County History
A Brief History of Cape May County
Family plots and rows of headstones in the cemetery of Cold Spring Presbyterian Church, affectionately referred to as "Old Brick,” provide an accurate and intriguing glimpse of nearly 300 years of Cape May County history – men who sailed the high seas, war heroes who never returned, families wiped out by typhoid and an amazing number of people descended for the those who arrived aboard the Mayflower. In fact, there are more descendants buried here than anywhere outside of Massachusetts.
From the days in the 1600s when settlers came to southern New Jersey in search of whales to the 1950s when Chubby Checker put Wildwood on the map with his Peppermint Twist, Cape May County has had a most interesting past and an even more exciting future.
During the 1800s, several presidents summered in Cape May often using Congress Hall as their Summer White House. John Phillips Sousa played on the lawn of the grand hotel during the era when visitors arrived in this seashore town by steamer and railroad. Located below the Mason Dixon Line, the country has often had a southern feel to it and nowhere is that more obvious than at the Chalfonte Hotel, a bastion of genteel summer living and hospitality since the 1870s. Indeed, Cape May itself with its collection of authentic Victorian homes, most of them built after the Great Fire of 1878, is on the National Historic Register.
Cape May Court House is an historic town of century-old homes, white-steepled churches and the old court house building, another National Historic Landmark that gives the town its name and its identity.

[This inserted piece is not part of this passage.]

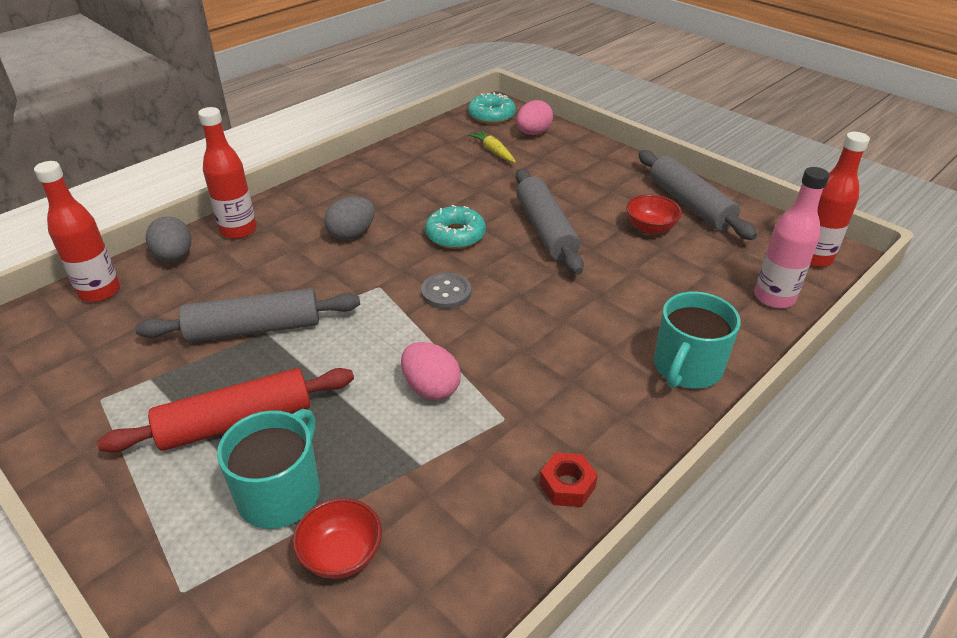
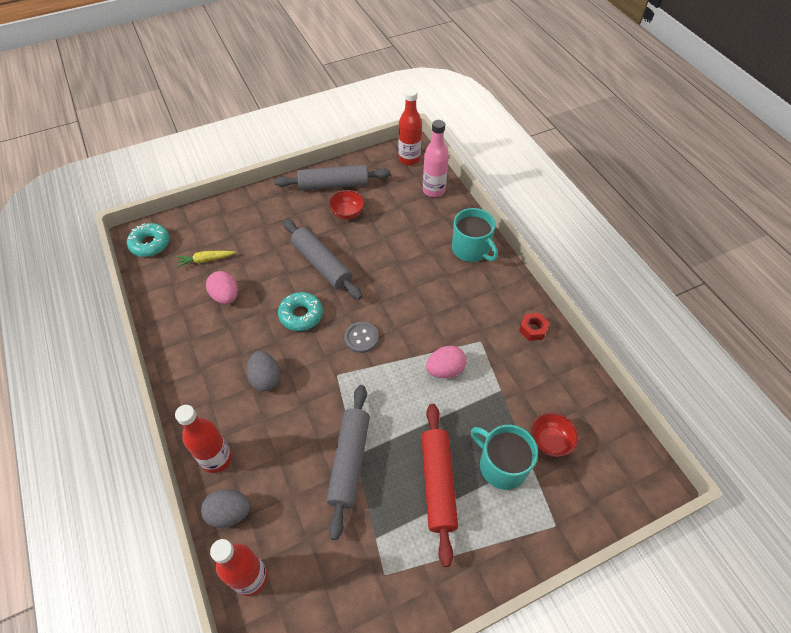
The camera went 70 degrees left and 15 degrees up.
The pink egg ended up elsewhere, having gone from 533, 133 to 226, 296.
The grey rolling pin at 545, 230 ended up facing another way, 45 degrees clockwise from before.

One of the townships oldest homes, the John Holmes House c. 1755, houses the Cape May County Museum, a repository of history and artifacts from the days of Lenni Lenape tribe through the settlement of the Southern New Jersey area.
The county’s nautical history is documented by the Cape May Lighthouse, built in 1859 at the entrance to Delaware Bay and the Hereford Inlet Lighthouse constructed on the Atlantic Ocean side of the peninsula in 1874. Coastal fortifications from World War II including an artillery bunker at Cape May Point and a fire control tower used to direct fire at enemy targets off the coast are being restored.
Today, the county is dotted from Upper Township to Lower Township, from Woodbine to the barrier islands with historic sites, old churches, one-room schools and other bits of history that continue to weave an interesting story for future generations.